• Tumour Ablation

    • ‘Ablation’ refers the process of minimally invasive tumour destruction. Unlike surgery, the treated tumour is left in place for the body to deal with naturally. In the same way that the body is able to form a scar after an injury, so too is it able to remove dead tissue after treatment.

    • Technologies

      Different types of energy may be used to ‘ablate’ tumours

      • Heat destruction
        • Radiofrequency ablation (RFA)
        • Microwave ablation (MWA)
        • Laser ablation
        • High intensity focused ultrasound (HIFU)
      • Cold destruction
        • Cryoablation
      • Non-thermal destruction
        • Ethanol injection
        • Irreversible electroporation (IRE)


      Click  here to find an up to date article on cryoablation for small kidney tumours – Total Health.

      How is the decision made as to which type of energy to use?

      The choice of energy used to destroy tumours is dependent upon the size and location of the tumour deposit.
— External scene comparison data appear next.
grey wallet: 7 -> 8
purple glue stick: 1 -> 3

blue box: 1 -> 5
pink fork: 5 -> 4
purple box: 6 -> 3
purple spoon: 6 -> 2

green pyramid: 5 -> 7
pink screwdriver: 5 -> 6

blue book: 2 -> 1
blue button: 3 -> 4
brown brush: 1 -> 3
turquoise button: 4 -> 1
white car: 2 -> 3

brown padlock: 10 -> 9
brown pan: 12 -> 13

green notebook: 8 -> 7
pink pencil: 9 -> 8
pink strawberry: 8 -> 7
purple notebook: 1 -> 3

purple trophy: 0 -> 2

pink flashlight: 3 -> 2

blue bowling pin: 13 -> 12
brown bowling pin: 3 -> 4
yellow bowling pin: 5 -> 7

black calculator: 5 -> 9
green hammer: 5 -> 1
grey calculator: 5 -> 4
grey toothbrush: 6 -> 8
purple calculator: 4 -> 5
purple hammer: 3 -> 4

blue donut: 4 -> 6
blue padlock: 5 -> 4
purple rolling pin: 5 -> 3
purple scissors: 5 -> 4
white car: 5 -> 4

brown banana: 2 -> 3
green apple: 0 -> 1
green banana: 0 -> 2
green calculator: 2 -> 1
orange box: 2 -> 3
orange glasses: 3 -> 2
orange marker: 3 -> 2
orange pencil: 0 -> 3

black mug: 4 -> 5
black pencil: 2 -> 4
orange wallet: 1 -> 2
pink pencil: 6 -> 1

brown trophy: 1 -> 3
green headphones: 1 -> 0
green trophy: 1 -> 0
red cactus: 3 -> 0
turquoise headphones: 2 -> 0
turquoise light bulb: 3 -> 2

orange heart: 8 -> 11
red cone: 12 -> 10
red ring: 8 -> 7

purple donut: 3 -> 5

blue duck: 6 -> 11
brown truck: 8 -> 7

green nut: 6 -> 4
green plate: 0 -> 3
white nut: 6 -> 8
Some forms of energy may be better in certain cases. The consultant you see in clinic will be able to discuss these options with you.

      Treatment strategies – Curative vs palliative treatment

      Ablation may be carried out to treat tumours for the purpose of cure (such as small renal tumours) or to treat localized disease in patients in whom cancer has already spread (lung or liver metastases).  In this latter group, there may be several different reasons for treatment, such as small volumes of residual or recurrent disease after completion of chemotherapy when surgery is not possible or not desired.

      Tumour types targeted

      • Liver
      • Lung
      • Kidney
      • Bone
      • Solid tumour deposits

      Please click here to view our patient leaflet on Lung Tumour Ablation.

      Please click here to view our patient leaflet on Kidney Tumour Ablation.

      Please click here to view our patient leaflet on Liver Tumour Ablation.


      LION is unable to treat brain tumours.

      In both liver and lung, treatment is less likely to be undertaken if there are more than five deposits, or if they are over 3cm diameter. However, the decision can only be made after review of the scans and discussion with the patient.